Ross echoed that point, he said most Southeast Asian-companies preferred to run regional bases from Singapore. Building a business in Japan and South Korea may require a different approach as they are radically different from the rest of Asia, he added.
3. Funding and exit trends in Southeast Asia
A steady flow of capital and acquisitions or IPOs are signs of a growing and healthy tech ecosystem.
Also Read: Pivot your marketing instead of your product
According to Horowitz-Burdick, Southeast Asia’s ecosystem is still somewhat nascent. She said Singapore’s tech scene does not look like Silicon Valley; expectations of investors need to be focussed on the maturity of the ecosystem instead.
“More than just exits, We need to focus on how an ecosystem gets built, we need people to invest back into ecosystem. I don’t think there is a secret recipe to it.”

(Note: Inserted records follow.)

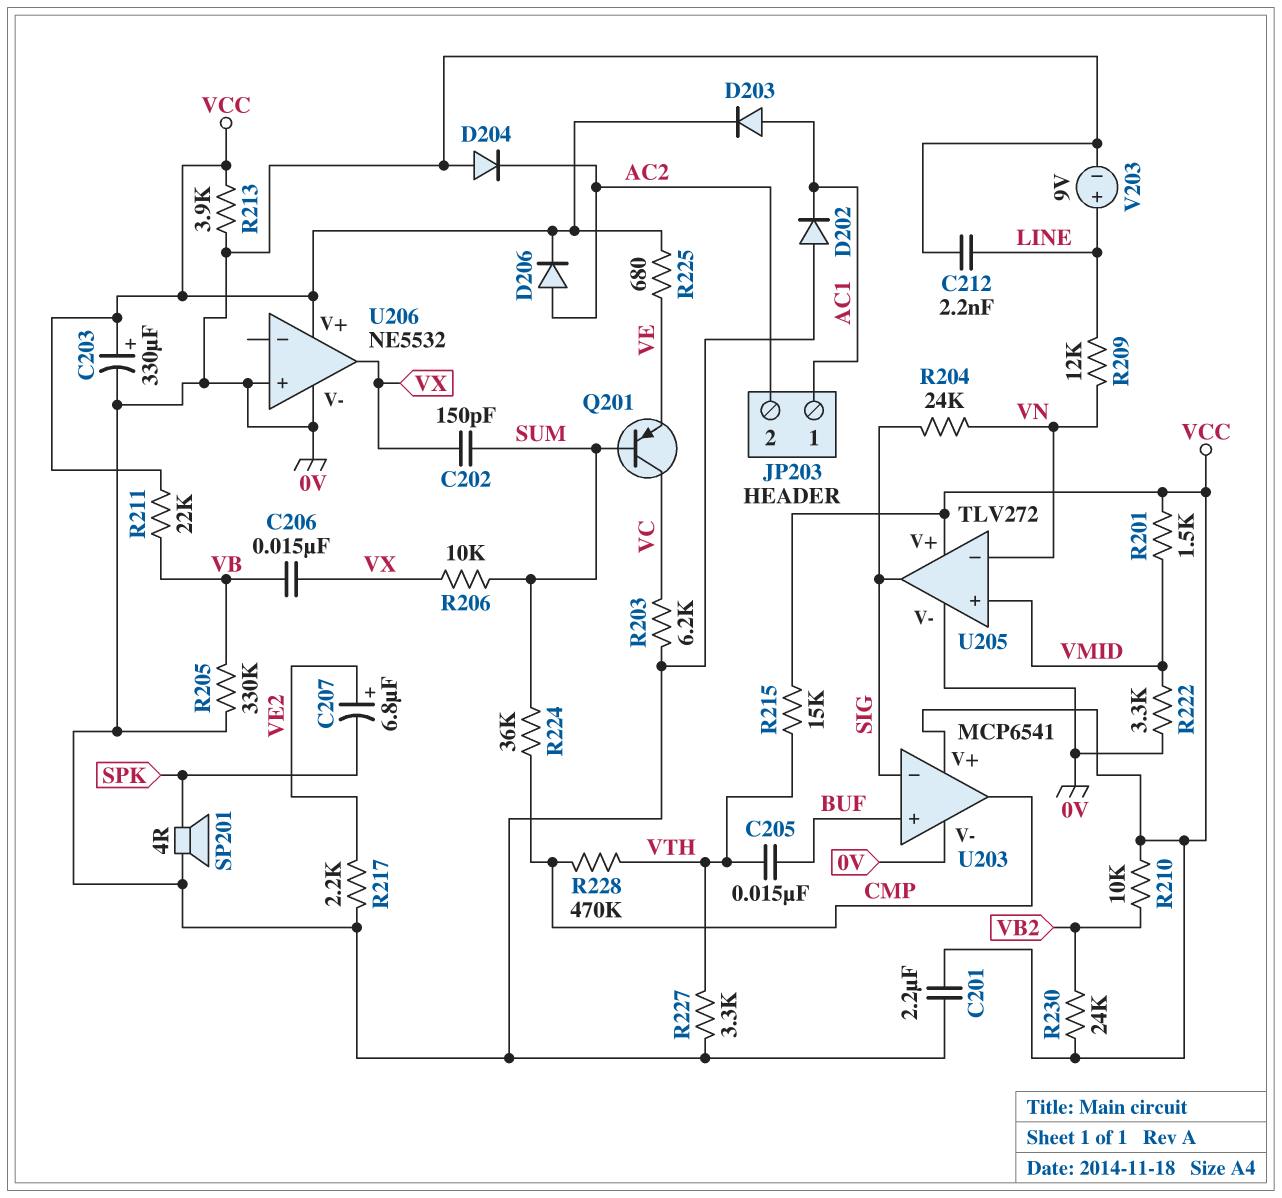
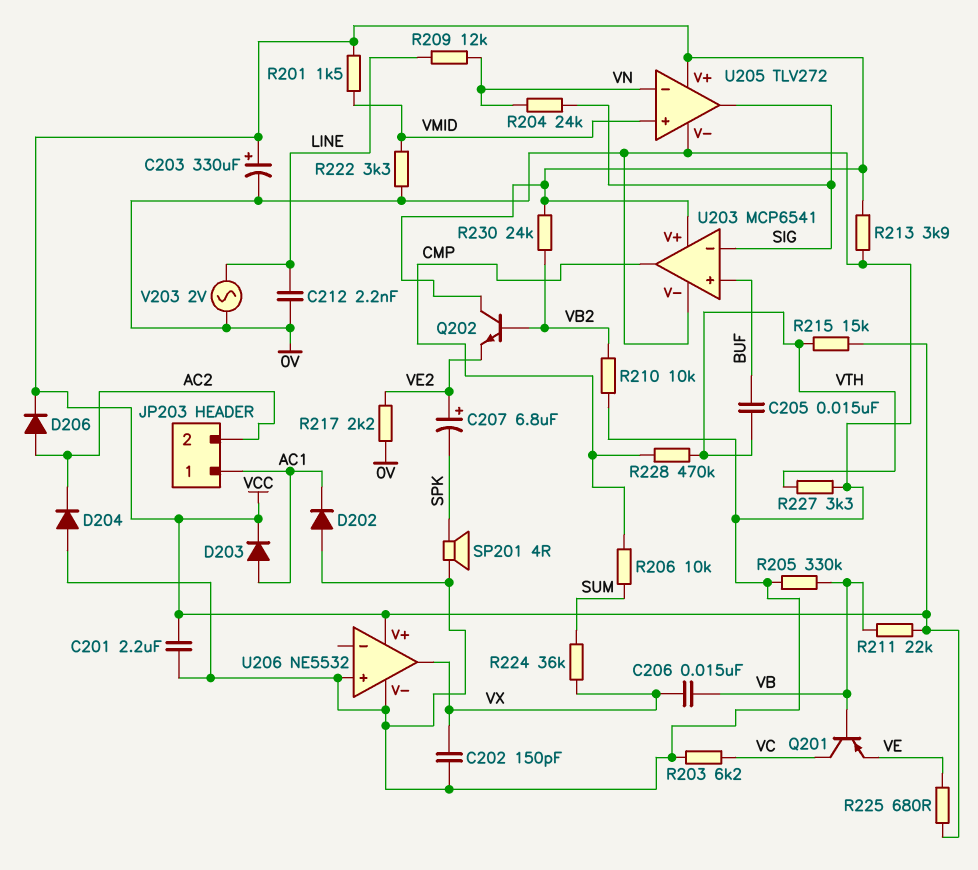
C202: 150pF (SUM, VX) -> 150pF (0V, VX)
Q201: PNP (B SUM, C VC, E VE) -> PNP (B VB, C VC, E VE)
Q202: none -> NPN (B VB2, C VCC, E VE2)
R206: 10k (SUM, VX) -> 10k (CMP, SUM)
R210: 10k (VB2, VCC) -> 10k (0V, VB2)
R224: 36k (CMP, SUM) -> 36k (SUM, VX)
V203: 9V (plus LINE, minus 0V) -> AC 2V (0V, LINE)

Ross had a different observation. He said the investment scene in Singapore has changed radically. It used to be difficult to get VC funding, now more of them are receptive. The government is also playing a pivotal role in growing startups.
While “valuations are coming off the boil a little bit”, Singapore is still a good place for investments, he said. And there is more local capital flowing into local startups than ever before.
4. Building a talent pool
How strong and fast your startup grows is dependent on the quality of the talent you bring on. You need a team who can innovate to build a long-lasting product [or iterate when things go south].
Tanuwijaya said in the beginning, it was difficult to find talent in Indonesia. You had to patiently nurture people, build up the culture and build up their trust to prepare them to be the next generation of tech leaders. Besides growing local talent, it is also important to extend an invitation to global talent, he said.
Finding the right employees wasn’t really a problem for Horowitz-Burdick, although, she faced difficulties hiring local qualified CFOs and managers in countries such as Singapore, Indonesia and Thailand, and had to resort to expats.
The issue, she said, was not because there was a lack, but rather, the turnover rate for top management professionals was low.
“Hire passionate people that will stay. Offshore some positions and find out the core strengths of each region,” she added.
Ross agreed with her and said:
“If employees don’t see the value and long term vision, you can filter them out.”